Correlation mapping of the tissue-mimicking phantoms proved to be a useful algorithm for the identification of similarities in the spectral response from image regions of unknown composition compared to regions of a known composition (reference signal). However, in heterogeneous tissue samples, more than two significant spectral signatures are likely to be present and hence more complex post-processing algorithms are likely to be required. Principal component analysis (PCA) and linear discriminant analysis (LDA) are examples of algorithms that have been successfully employed to identify different tissue components in mass spectroscopy imaging,27 Raman spectroscopy,28, 29 and FTIR spectroscopy.30 Nonlinear techniques have been proposed as more robust alternatives to PCA and LDA for classification of tissue types from image data.31 With further advances in ADSI instrumentation (more rapid image capture, higher dynamic range, and use of visible light) detailed testing of more robust tissue classification schemes that utilize ADSI data will be justified.

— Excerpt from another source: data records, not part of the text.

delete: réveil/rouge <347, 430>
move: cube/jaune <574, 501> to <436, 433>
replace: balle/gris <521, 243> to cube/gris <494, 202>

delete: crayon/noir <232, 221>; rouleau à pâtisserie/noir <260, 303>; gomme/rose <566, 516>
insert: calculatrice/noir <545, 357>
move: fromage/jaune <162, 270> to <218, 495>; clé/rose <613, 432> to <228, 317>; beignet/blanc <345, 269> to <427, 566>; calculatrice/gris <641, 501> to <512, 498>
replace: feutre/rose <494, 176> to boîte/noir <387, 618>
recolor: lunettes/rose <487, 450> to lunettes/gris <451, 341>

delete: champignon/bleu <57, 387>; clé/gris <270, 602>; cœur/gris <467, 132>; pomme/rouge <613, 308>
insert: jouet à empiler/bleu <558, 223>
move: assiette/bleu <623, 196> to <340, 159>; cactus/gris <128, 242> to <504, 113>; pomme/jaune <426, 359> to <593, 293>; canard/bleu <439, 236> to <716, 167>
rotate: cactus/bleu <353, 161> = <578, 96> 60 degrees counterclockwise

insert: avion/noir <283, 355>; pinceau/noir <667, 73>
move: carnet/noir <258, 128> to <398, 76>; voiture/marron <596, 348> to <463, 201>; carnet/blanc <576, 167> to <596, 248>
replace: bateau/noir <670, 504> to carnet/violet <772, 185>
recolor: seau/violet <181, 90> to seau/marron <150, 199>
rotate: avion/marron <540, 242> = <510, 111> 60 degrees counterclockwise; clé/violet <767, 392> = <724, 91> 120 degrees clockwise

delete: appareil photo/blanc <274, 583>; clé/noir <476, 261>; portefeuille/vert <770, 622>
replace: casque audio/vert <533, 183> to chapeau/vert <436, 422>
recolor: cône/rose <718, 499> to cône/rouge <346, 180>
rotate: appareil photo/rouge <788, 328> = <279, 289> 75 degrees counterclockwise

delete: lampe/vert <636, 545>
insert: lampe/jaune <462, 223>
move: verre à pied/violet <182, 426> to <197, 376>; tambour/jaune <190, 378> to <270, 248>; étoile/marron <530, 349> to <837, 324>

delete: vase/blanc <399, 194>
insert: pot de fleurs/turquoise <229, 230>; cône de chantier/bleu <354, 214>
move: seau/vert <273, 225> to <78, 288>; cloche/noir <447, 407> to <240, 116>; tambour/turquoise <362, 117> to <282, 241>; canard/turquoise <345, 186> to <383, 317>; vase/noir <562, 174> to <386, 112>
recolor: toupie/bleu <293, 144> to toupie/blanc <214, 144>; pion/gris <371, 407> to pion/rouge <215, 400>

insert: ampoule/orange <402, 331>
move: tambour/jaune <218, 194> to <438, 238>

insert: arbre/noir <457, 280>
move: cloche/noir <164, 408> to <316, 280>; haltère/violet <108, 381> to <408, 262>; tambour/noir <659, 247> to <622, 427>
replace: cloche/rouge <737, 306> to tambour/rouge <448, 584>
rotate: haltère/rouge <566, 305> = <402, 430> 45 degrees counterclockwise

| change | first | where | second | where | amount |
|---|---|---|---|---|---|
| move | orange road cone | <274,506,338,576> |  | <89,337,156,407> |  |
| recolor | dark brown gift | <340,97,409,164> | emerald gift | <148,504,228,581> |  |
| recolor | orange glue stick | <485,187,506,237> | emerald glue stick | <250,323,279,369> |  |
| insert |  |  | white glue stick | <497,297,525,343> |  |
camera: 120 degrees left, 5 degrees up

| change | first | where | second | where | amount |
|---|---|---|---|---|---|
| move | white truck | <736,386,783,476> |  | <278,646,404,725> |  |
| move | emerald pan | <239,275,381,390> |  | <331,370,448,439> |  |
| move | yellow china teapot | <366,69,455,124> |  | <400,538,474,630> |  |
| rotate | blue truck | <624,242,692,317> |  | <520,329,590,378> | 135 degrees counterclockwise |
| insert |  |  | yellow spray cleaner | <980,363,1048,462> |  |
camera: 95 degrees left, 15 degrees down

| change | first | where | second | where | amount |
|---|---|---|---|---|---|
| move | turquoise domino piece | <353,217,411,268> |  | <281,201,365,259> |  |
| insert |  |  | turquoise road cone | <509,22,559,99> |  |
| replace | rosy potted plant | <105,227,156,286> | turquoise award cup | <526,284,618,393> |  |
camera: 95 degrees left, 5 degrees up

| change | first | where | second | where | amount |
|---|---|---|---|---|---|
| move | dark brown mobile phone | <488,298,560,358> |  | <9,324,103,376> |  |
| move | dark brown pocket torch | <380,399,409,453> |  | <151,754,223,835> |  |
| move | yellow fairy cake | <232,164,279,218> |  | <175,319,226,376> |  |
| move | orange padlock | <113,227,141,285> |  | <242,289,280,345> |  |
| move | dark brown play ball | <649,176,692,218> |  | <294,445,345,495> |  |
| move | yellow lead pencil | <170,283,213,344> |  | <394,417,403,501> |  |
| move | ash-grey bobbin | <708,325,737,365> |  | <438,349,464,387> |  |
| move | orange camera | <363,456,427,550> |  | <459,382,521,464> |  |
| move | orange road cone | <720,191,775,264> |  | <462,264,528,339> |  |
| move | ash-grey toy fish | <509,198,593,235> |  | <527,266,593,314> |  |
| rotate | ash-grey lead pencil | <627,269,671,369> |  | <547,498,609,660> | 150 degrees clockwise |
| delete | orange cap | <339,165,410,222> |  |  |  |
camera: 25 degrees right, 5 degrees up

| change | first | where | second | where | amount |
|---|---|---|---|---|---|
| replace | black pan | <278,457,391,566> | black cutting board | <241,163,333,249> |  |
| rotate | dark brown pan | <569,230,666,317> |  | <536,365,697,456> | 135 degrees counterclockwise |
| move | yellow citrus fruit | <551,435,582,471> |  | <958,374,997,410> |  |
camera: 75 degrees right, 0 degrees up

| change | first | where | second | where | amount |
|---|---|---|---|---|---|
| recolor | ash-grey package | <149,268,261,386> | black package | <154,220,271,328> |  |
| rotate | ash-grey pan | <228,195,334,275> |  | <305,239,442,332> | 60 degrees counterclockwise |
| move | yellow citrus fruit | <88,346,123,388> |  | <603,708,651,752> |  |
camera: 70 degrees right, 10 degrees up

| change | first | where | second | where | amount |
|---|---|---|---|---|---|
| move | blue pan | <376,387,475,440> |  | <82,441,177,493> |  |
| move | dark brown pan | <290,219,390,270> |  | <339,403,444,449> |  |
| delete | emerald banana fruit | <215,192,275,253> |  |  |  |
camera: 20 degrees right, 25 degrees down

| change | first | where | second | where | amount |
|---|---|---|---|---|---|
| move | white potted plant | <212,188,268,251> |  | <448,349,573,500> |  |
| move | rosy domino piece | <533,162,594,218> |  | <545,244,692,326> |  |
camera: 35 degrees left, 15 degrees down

An ADSI system was constructed by adapting an ADI system with an imaging spectrometer. The system was experimentally tested using 7-mm thick tissue-mimicking phantoms with embedded ICG doped spherical targets as well as 3-mm thick tissue samples dissected from a nu/nu mouse. The imaging system employed a silicon micromachined angular filter array, which had high angular selectivity for photons exiting the tissue sample. Spectral differences between targets and background in phantom studies, as well as tumor and muscle in the murine specimen, were resolvable with ADSI, which suggested that the technique has potential for the characterization of thicker tissue samples compared to conventional histopathological analysis of ex vivo tissue samples.
This project was funded by grants from the Canadian Foundation for Innovation (CFI), and Natural Sciences and Engineering Research Council of Canada (NSERC) to Dr. B. Kaminska and Dr. J. J. L. Carson. Dr. F. Vasefi was supported by a LRCP Translational Breast Cancer Research Trainee Fellowship. E. Ng was supported by a Natural Sciences and Engineering Research Council of Canada CGS-M award.